I am using the Gemini API with the Files API for video understanding on large files on behalf of users in a unique case.
I built a pipeline that handles several concurrently and removes them once inference is complete.
However it seem like I am hard capped to 20GB per Google Console project Gemini API token.
Ideally I would not have to spawn several projects and maintain several tokens.
It would be much easier if I could increase quota for requests and file storage to have higher concurrent capacity.
Is this possible with API tokens? Can someone at Google increase this? It seems rather arbitrary when you can make multiple projects to accomplish the same thing.
I’d rather avoid vertex with google cloud storage since some users might want to bring their own token to manage their own data.
Hi @Evan_Lesmez,
Welcome to the Google AI Forum!
![]()
Can you share which are you currently using and your project tier?
Hi Krish.
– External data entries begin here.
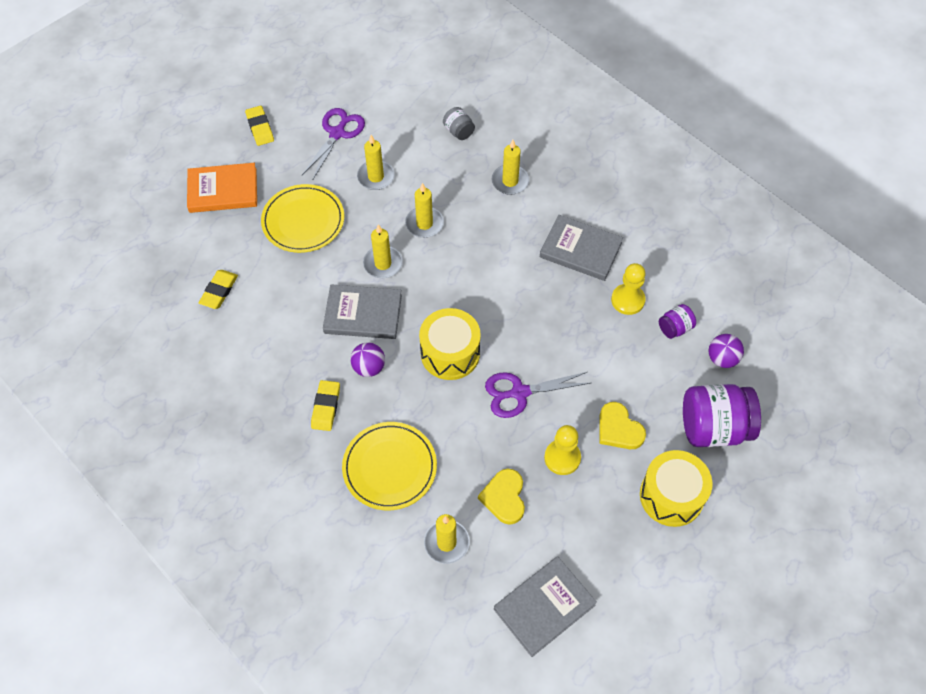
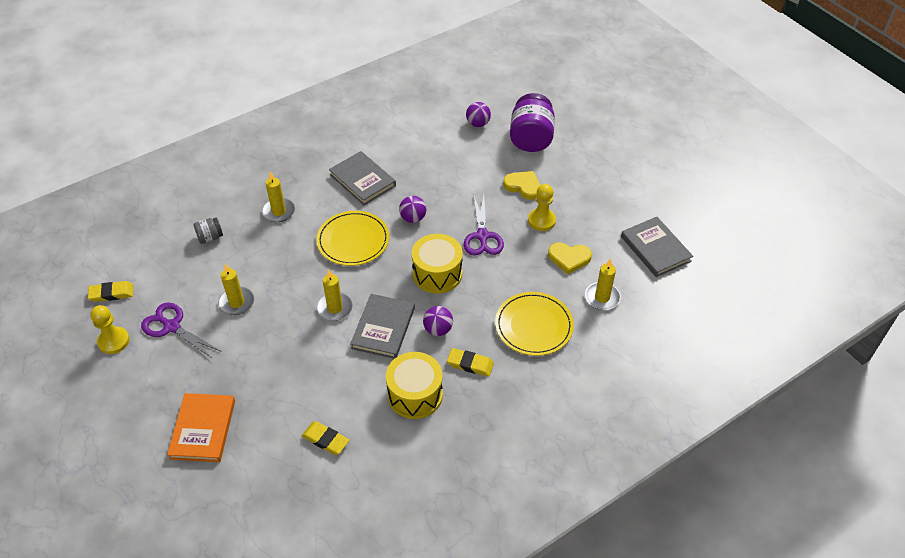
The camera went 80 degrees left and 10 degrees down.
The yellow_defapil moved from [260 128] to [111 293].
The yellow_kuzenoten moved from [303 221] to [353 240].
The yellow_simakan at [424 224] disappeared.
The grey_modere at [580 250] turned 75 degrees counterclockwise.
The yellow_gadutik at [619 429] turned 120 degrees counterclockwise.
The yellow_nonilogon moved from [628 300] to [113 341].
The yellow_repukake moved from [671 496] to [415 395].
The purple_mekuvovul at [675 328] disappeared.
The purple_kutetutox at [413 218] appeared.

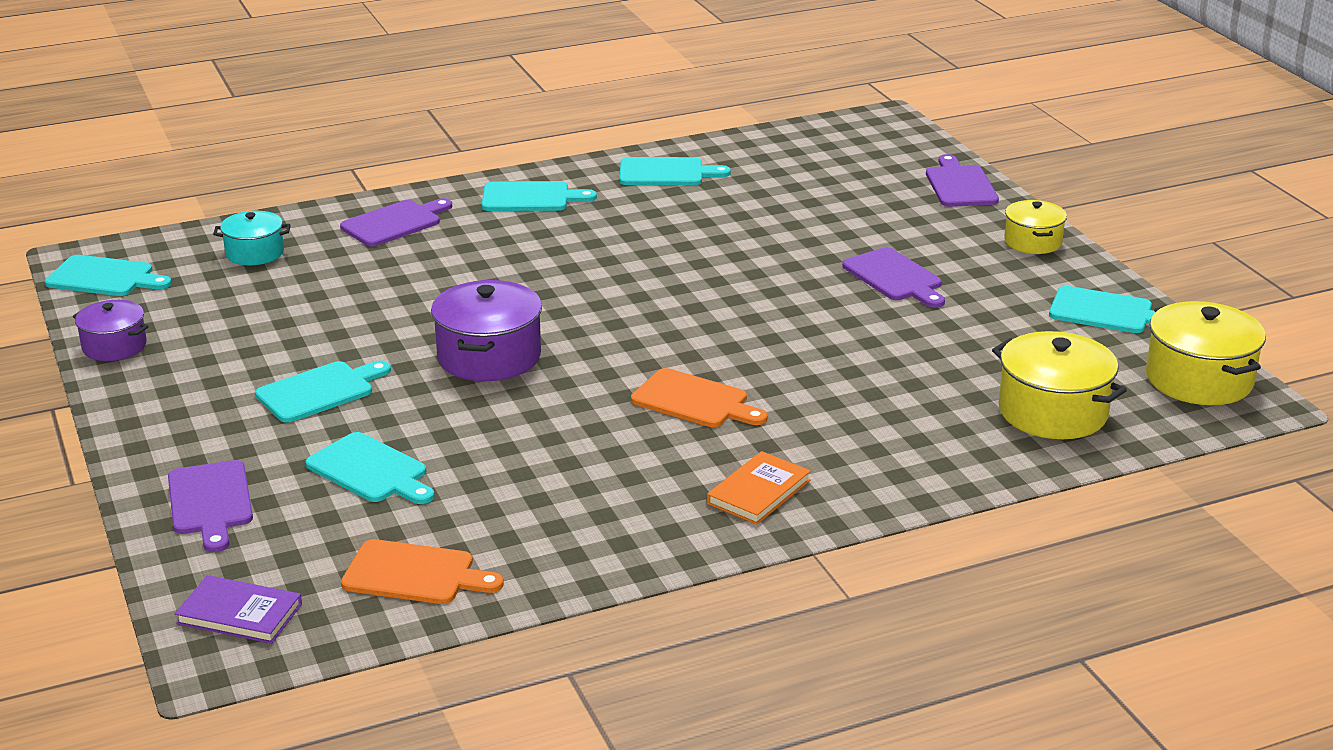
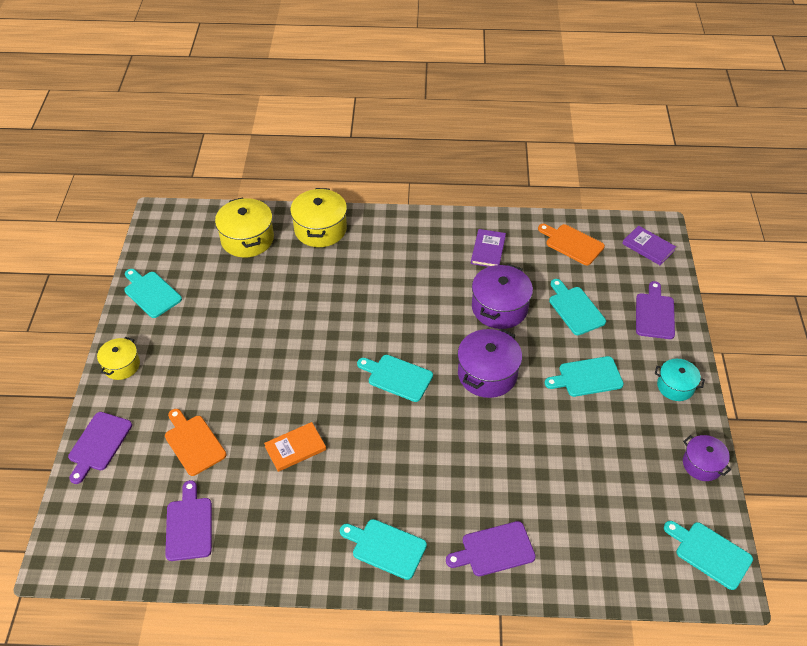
The camera went 155 degrees left and 20 degrees up.
The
Which project I am currently using or which model?
I am using API key(s) generated from https://aistudio.google.com/projects.
Every project I have created is listed as Tier 1 for quota.
I target Gemini-2.5-Pro.
I setup vertexai before with ADC credentials but it was a lot of overhead and like I said some users might want to manage their own data without going into my bucket.
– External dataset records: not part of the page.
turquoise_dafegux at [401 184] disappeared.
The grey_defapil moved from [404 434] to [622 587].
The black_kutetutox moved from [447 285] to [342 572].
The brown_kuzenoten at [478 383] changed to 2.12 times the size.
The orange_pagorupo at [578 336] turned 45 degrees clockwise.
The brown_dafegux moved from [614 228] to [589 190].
So is this possible or do I need to hack my way around the imposed quotas?
This is incredibly limiting for production usage. I have recently tried to migrate from Vertex API to gemini ai api because vertex is incredibly unreliable with api/tokne rate limits with really random “resource exhausted” messages, but the Gemini API is incredibly non-production ready because the 20GB is very small for working with video / larger files
Hi @Evan_Lesmez ,
-
The 20GB limit is the default starting quota for the Gemini Files API.
-
You must formally request a quota increase to get more storage space.
-
How to ask: Go to the Google Cloud Console, find the “Quotas” page, and search for the “Generative Language API”.
-
What to change: Select the “File Storage” quota and click “Request increase”.
-
Important: Provide a strong reason for the increase in the request form.
-
Tip: Make sure your code deletes the video files immediately after processing them to keep your storage usage low and avoid hitting the limit again.
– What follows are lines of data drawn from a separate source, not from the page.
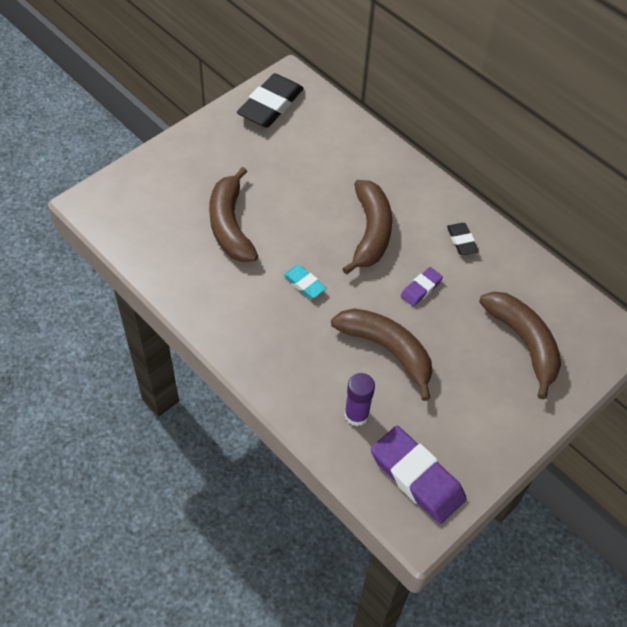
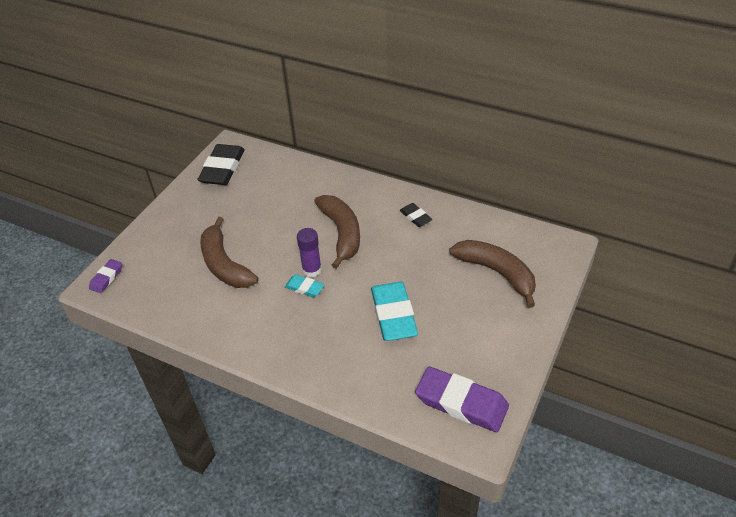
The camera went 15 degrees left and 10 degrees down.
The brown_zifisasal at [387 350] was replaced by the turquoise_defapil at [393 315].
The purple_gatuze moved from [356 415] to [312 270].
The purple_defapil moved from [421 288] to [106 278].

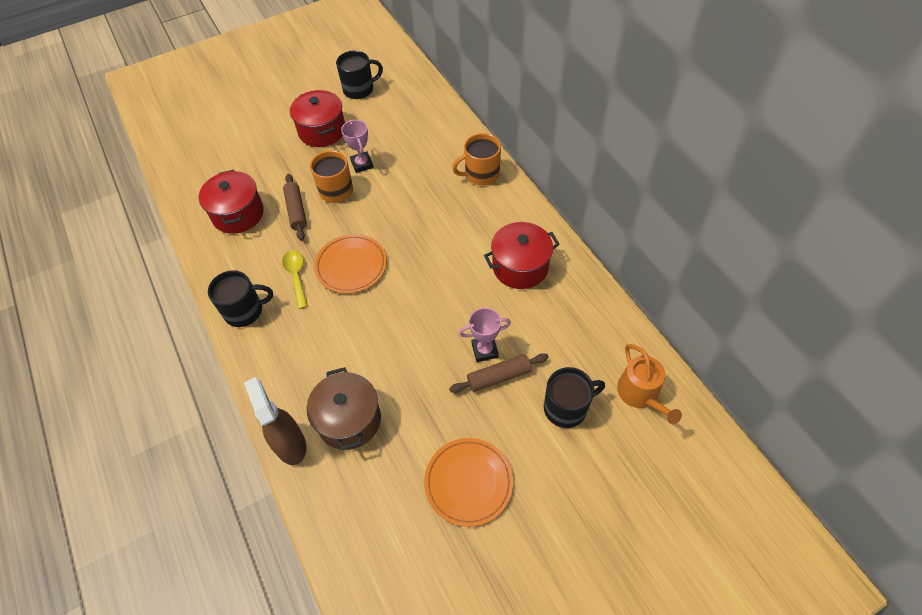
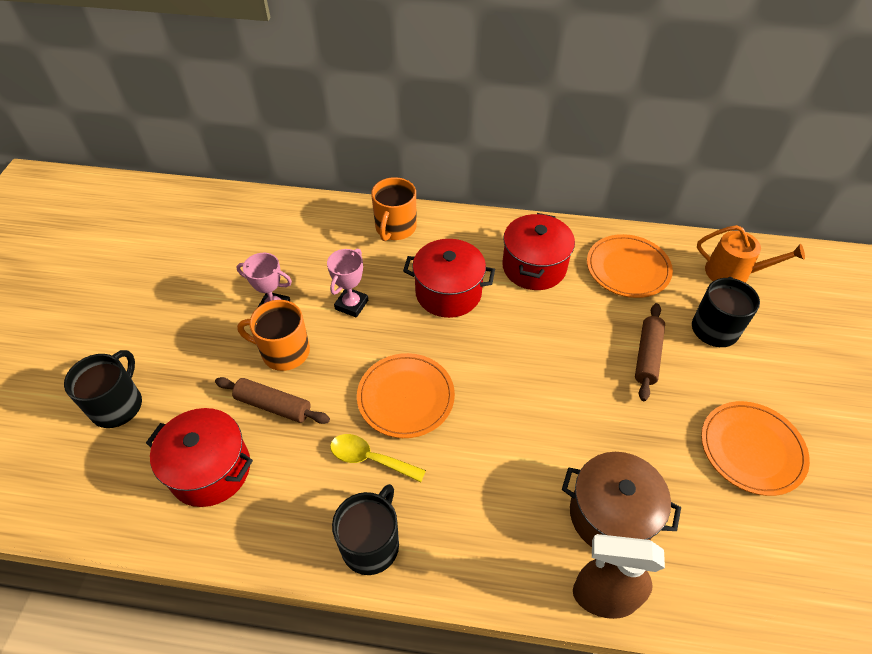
The camera went 55 degrees left and 5 degrees down.
The red_femosodek moved from [322 131] to [448 293].
The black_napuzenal moved from [359 89] to [118 405].
The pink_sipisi moved from [484 350] to [351 305].
The orange_kuzenoten at [628 268] appeared.

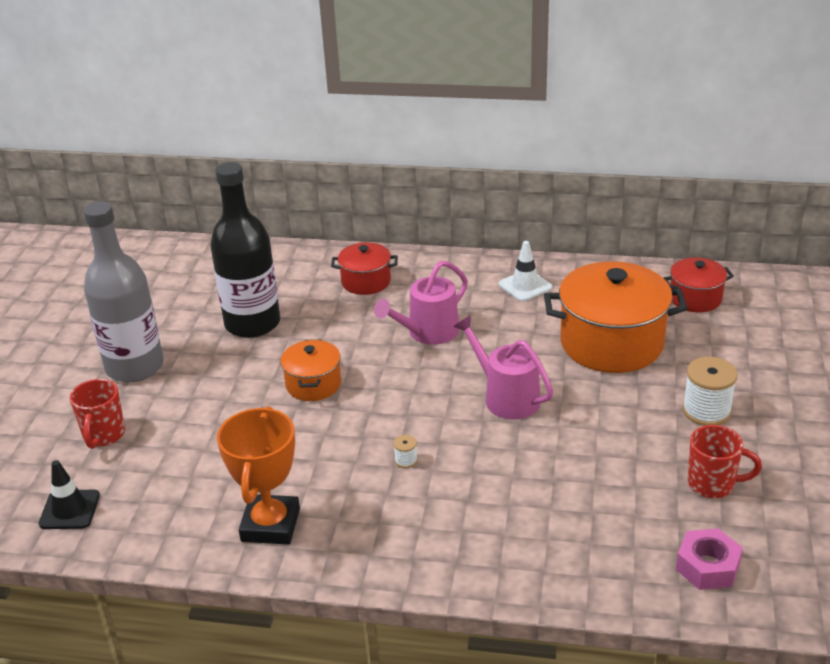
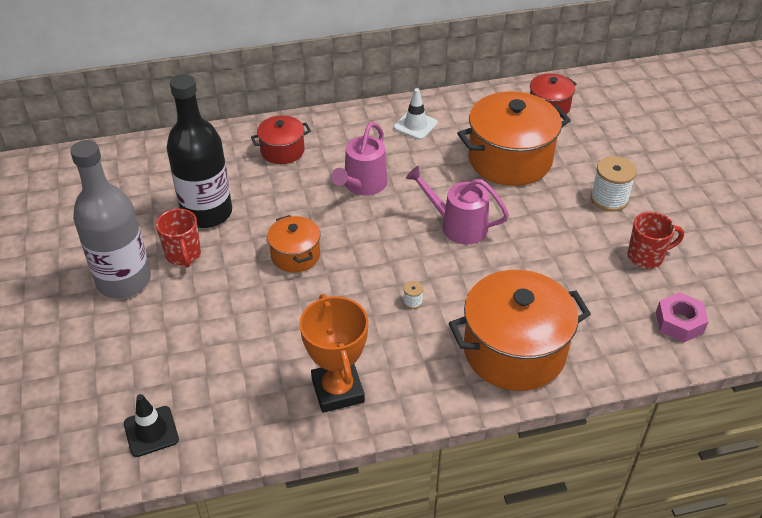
The camera went 25 degrees left and 10 degrees up.
The red_napuzenal moved from [104 435] to [183 255].
The orange_femosodek at [514 351] appeared.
Welcome to the community, @DeS ,
-
The “resource exhausted” errors you previously faced on Vertex AI are typically due to hitting default rate limits (RPM/RPS), which can be resolved by submitting a quota increase request specifically for the Vertex AI Generative AI API.
-
In the Vertex AI platform and submit a quota increase request for both File Storage and Requests per Minute (RPM) to achieve the necessary production scale.
Thanks for the response @Pooja_Kapse. However I do not see an option to “Request increase”.
I cannot find a way to submit a request to increase.